Using a GPU to Create DMD bitmaps

January 23, 2014

Steve DiBartolomeo
Steve DiBartolomeo
Applications Manager

Antonio Morawski
Antonio Morawski
Director of Software Development

Introduction

We examine whether using a GPU to perform the bitmap computations required to extract rotated DMD frames from a rasterized bitmap signficantly improves the throughput compared to using only CPU based operations. The computation involves loading a chunk of the large bitmap and extracting the pixels for each frame; the bits based on the frame's size and rotation. The frames are incremented in the scan direction by a user specified number of pixels.

The Two Alternatives

We are going to compare two approaches.

multi-core CPUs
GPU

Hardware

We put together two separate workstations of different capabilities as shown below:

	Workstation A	Workstation B
CPU	i7-2600 @3.4G 4 core (32 nm)	i7-4770 @3.5G 4 core (22 nm)
RAM	16 GB	32 GB
GPU	GTX 550 Ti NVidia Compute Index 2.1	GTX 660 NVidia Compute Index 3.0
CUDA CORES	192	960
Graphic Clock	900 Mhz	980 MHz
Memory Clock	4.1 Gbps	6.0 Gbps
Memory	1024 MB/GDDR5	2048 MB/GDDR5
Memory BW	98.4 GB/s	144.2 GB/s

Frame Parameters

We used the following frame size and parameters for our extraction.

Test Results

Frames	Workstation A			Workstation B
	CPU	GPU	Ratio	CPU	GPU	Ratio
1000	3.70 sec	1.00 sec	3.7	3.11 sec	1.09 sec	2.84
1500	5.41 sec	1.39 sec	3.89	4.11 sec	1.39 sec	2.95
2000	7.57 sec	1.95 sec	3.87	6.11 sec	1.80 sec	3.40
2500	9.97 sec	2.3 sec	4.34	7.92 sec	2.30 sec	3.45
3000	11.32 sec	Fail		10.31 sec	2.89 sec	3.57
4000				14.41 sec	4.92 sec	2.93
5000				17.88	Fail

Notes and Comments

The GPU is not giving us an order of magnitude improvement in throughput when compared to a multi-threaded CPU approach. How much of this is due to fundamental limitations and how much is due to our relative inexperience with GPU coding is still unknown. More investigation will be done.

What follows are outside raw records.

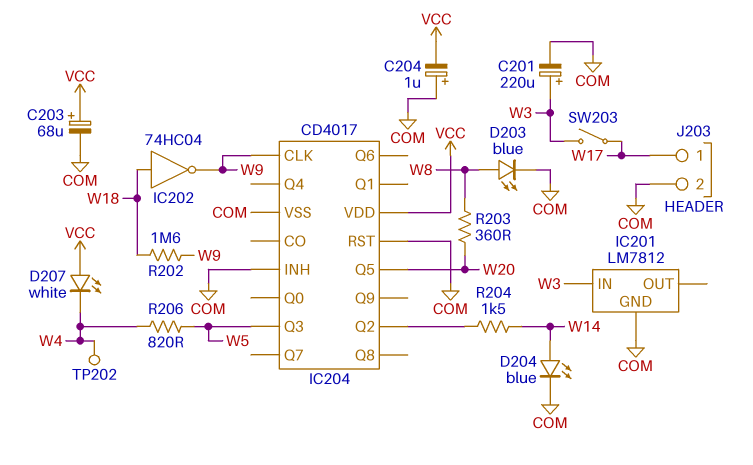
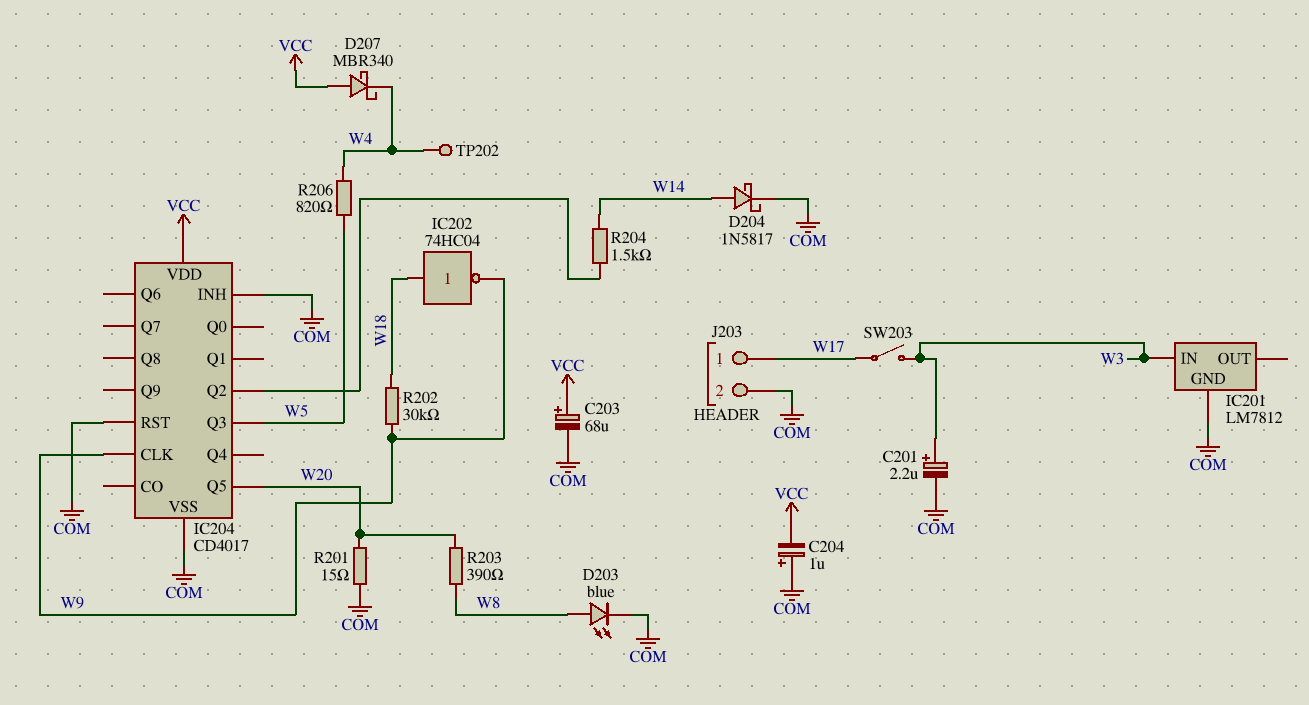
C201: 220uF (plus W3, minus COM) -> 2.2uF (plus W3, minus COM)
D204: LED blue (A W14, K COM) -> schottky 1N5817 (A W14, K COM)
D207: LED white (A VCC, K W4) -> schottky MBR340 (A VCC, K W4)
R201: none -> 15 (COM, W20)
R202: 1.6M (W9, W18) -> 30k (W9, W18)
R203: 360 (W8, W20) -> 390 (W8, W20)

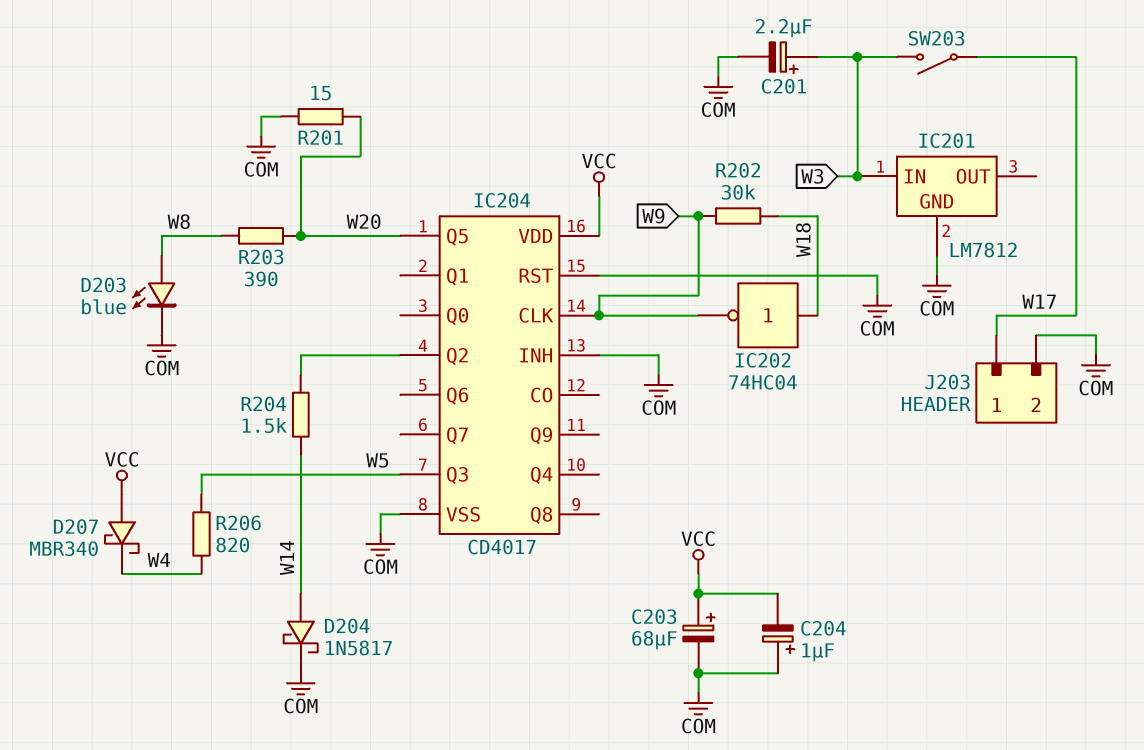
TP202: test point (W4) -> none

We are not sure why the GPU fails for larger number of frames. It might be due to our programming code as it would appear there is sufficient memory in the GPU to hold both the input bitmap and the resulting frame data.

These times do not include additional time it would take to move the DMD frame results from memory out to the actual mask writer.

The faster and more capable GPU does not crank out results much quicker. This implies to me that a limitation may be in transferring data into the GPU.

It would be good to get seme feedback from mask writer equipment companies as to the required frame rate.